In his stand up comedy show The Impotent Fury of The Privileged, Daniel Kitson includes a short section on how beautiful our thoughts are and how ugly our speech can be when it tries to express those thoughts:

"Thought and speech are very different mediums. Thought is a capricious flighty transient bumblebee of a thing, ever fluctuating, ever changing, smoke on the wind, sunlight through rain, sand through your fingers. Speech is a fat footed monkey tossing itself off into a dirty bucket. Trying to capture the complexity and nuance of thought in the lumpen stone prose of speech is like trying to convince that monkey to put his bucket down, just wash his hands for heaven's sake, pick up a fishing rod and catch the sky."

One of the most stressful two day periods of my life just elapsed. One of my closest friends was terrifyingly close to dying by overdose on pain killers, I rushed out to the hospital at 5am on Sunday morning and skipped work, I got next to no sleep in the intervening ~45 hours since, and after working my Monday shift today, deliriously tired, I calmly and carefully placed my own laptop in the bin. As I stared down at it and slowly the different regions of my brain all decided that it didn't belong there, and as I wiped off the oily bin residue after retrieving it, I mainly thought about two things:

The first was an examination: why did I do that? I was holding it while walking around for a reason that I realised I never knew, and then while in the kitchen (also for no reason, there is no food in there) I just put my second most expensive worldly possession in the bin, and I don't know why.

The second was For Alto. I haven't listened to it for a few months, but in the whirling woolly network of half thoughts of fear and oily kitchen towels and my computer and guilt was the small and intrusive honking of To Composer John Cage and stilton's use of the description "teeth-itchingly painful".

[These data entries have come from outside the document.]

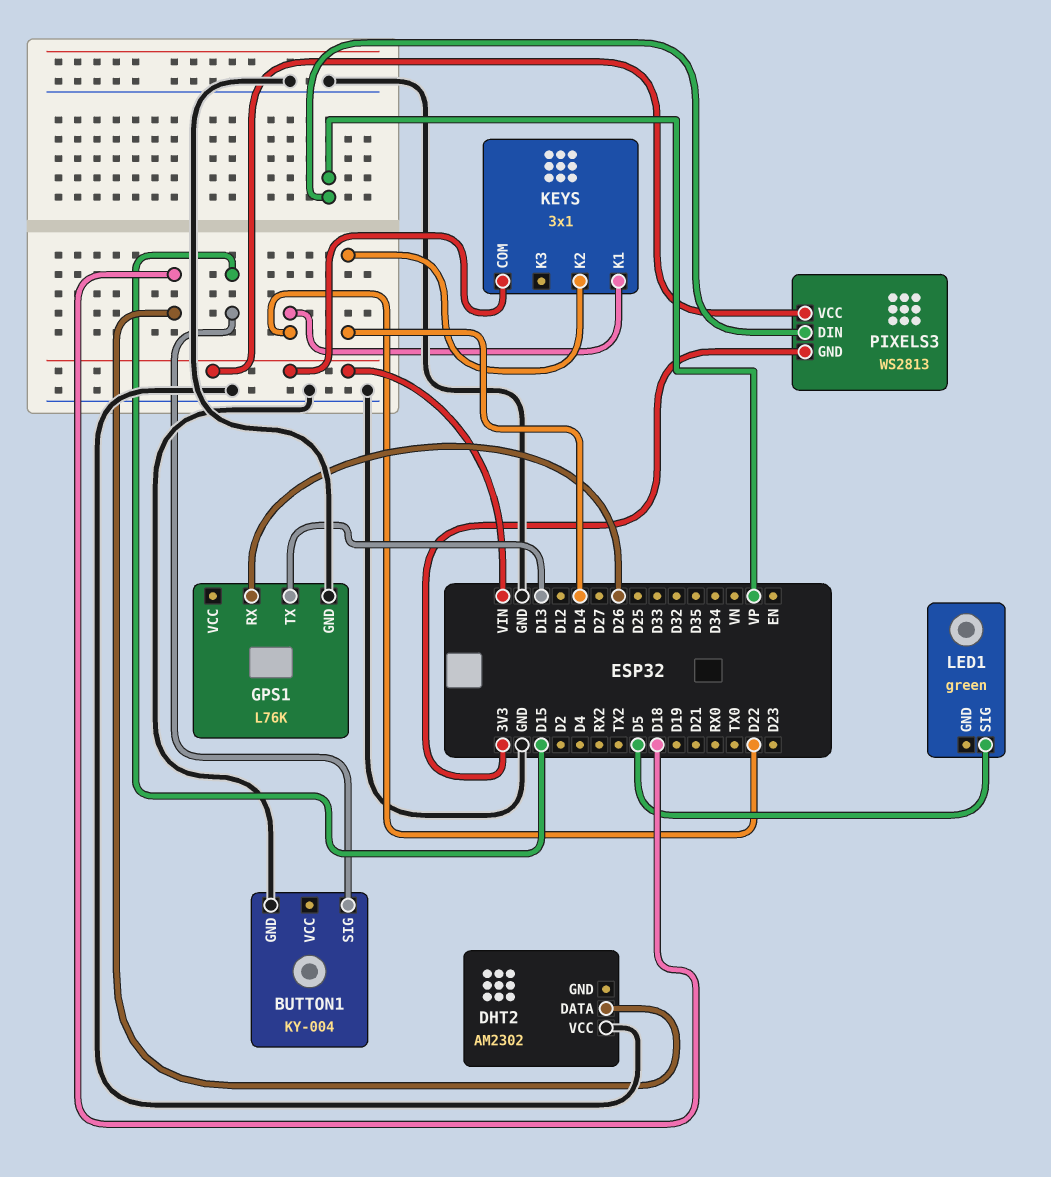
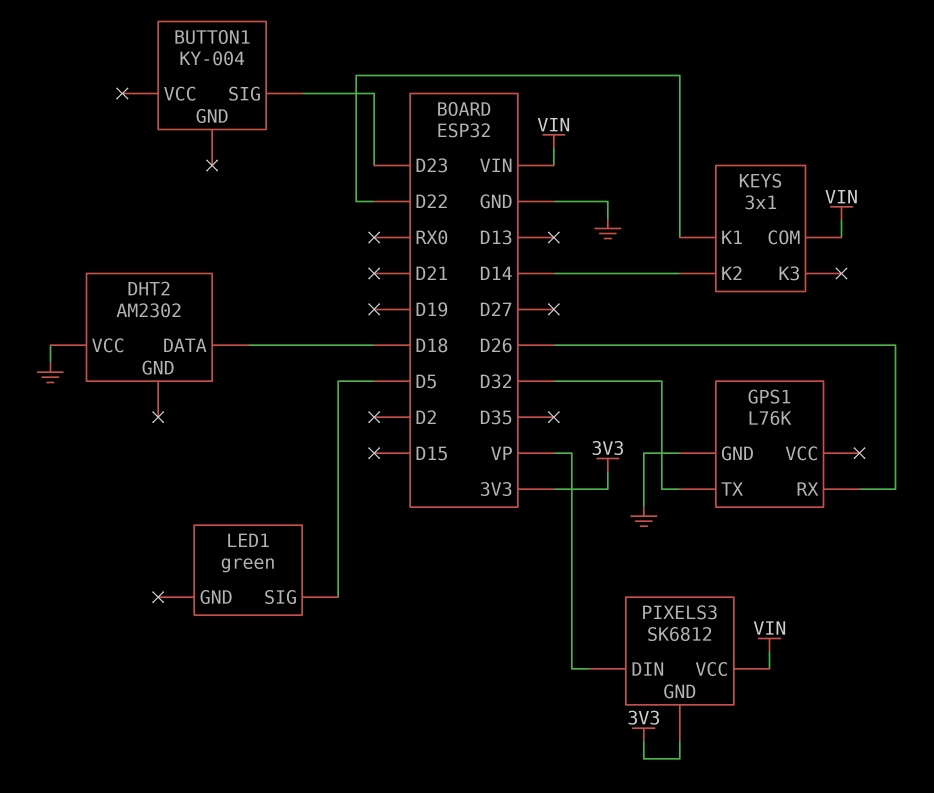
BUTTON1 pin GND: GND -> none
BUTTON1 pin SIG: D15 -> D23
GPS1 pin TX: D13 -> D32
PIXELS3: WS2813 -> SK6812

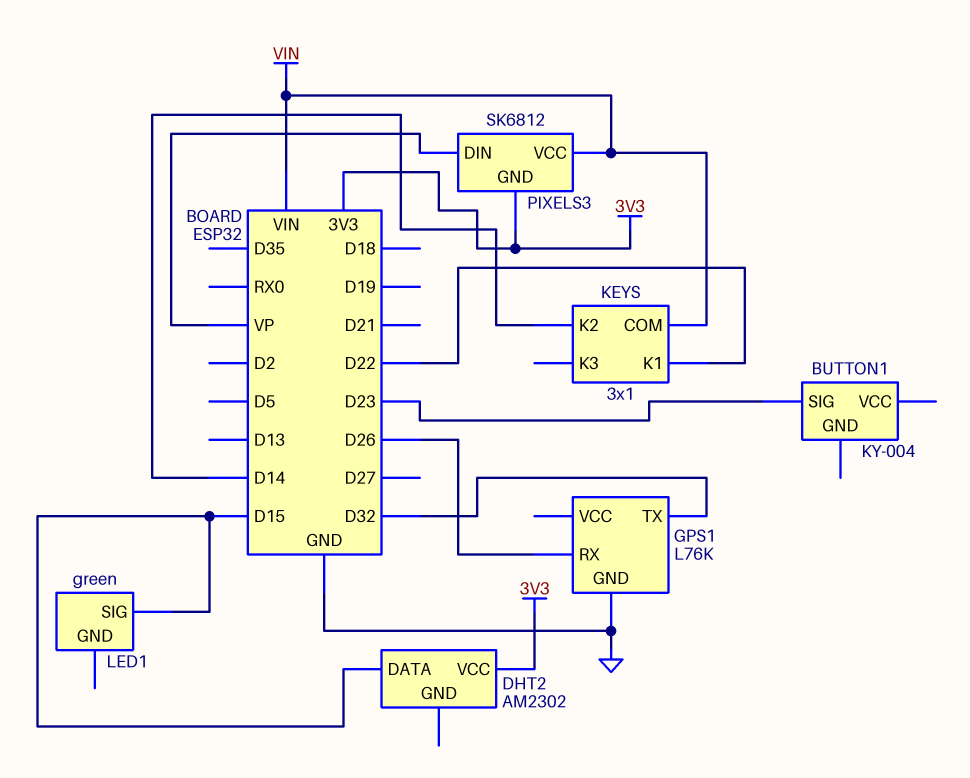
DHT2 pin DATA: D18 -> D15
DHT2 pin VCC: GND -> 3V3
LED1 pin SIG: D5 -> D15

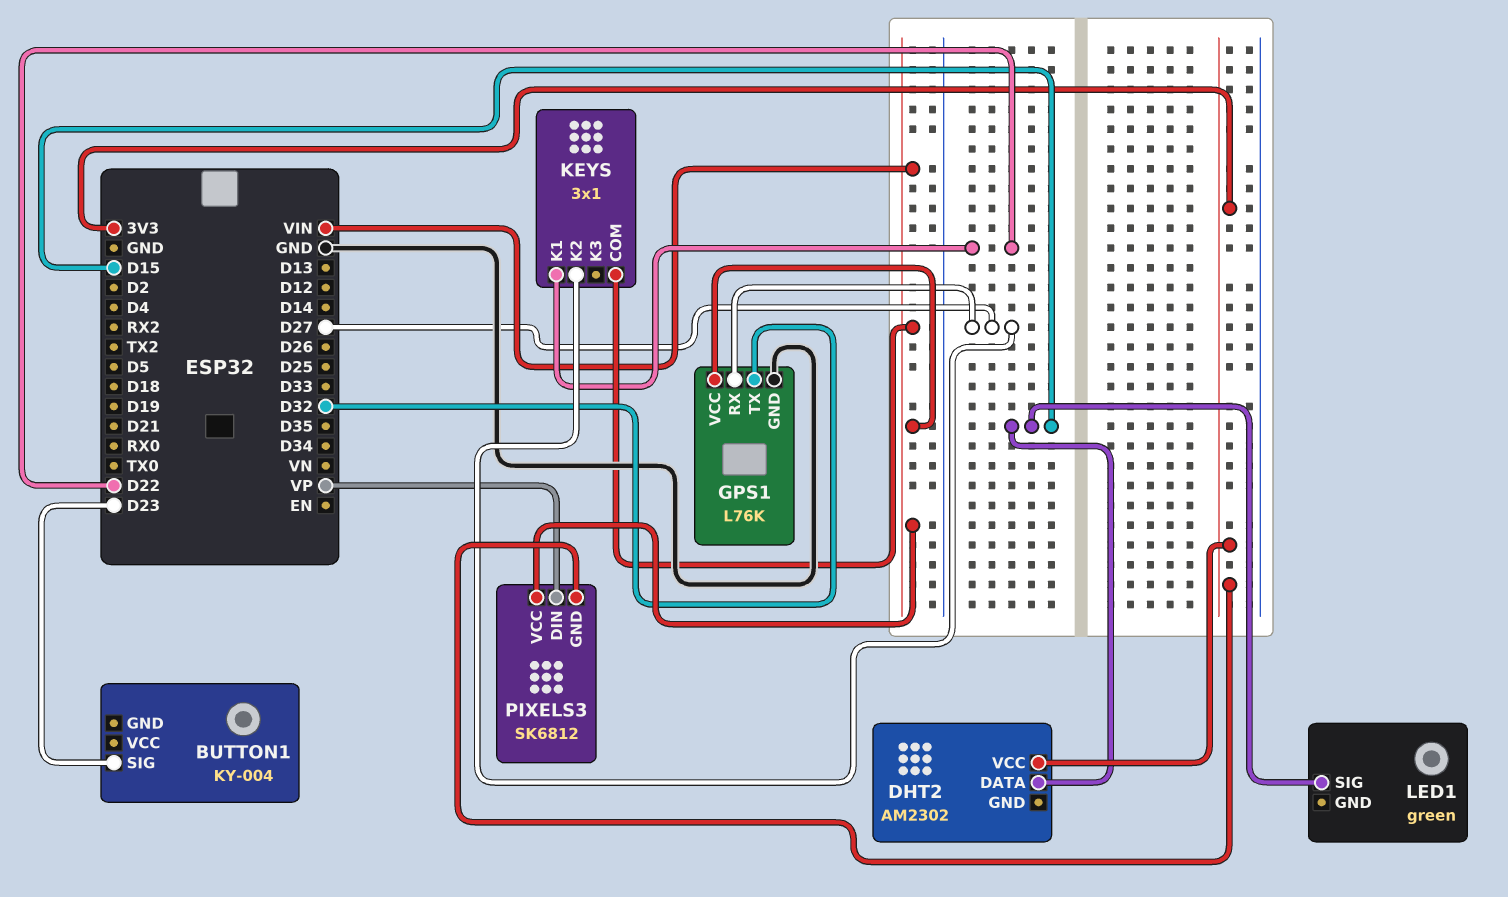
GPS1 pin RX: D26 -> D27
GPS1 pin VCC: none -> VIN
KEYS pin K2: D14 -> D27

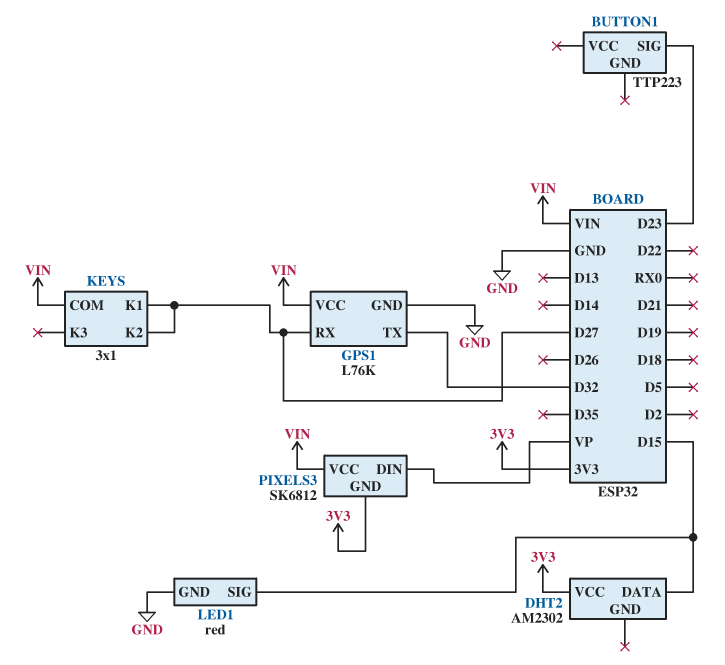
BUTTON1: KY-004 -> TTP223
KEYS pin K1: D22 -> D27
LED1: green -> red
LED1 pin GND: none -> GND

Sometimes, when less absurd things happen to me, I think of other albums. The other day I saw a car painted the most hideous shade of green and it made me think of Paracletus, and it would have been an insulting and confusing comparison if I had used that story as the basis for a review of that album. Nevertheless we need to accept that there must be some reason why these thoughts spill out the way they do. In some way, and perhaps it's insulting or confusing to put it like this, the fact that this album entered my thoughts at that moment is an objective signal about the place this music occupies in my head. Since this piece of writing is ostensibly a piece of music criticism, I could use that signal to construe some sort of appraisal of its worth, if I so chose.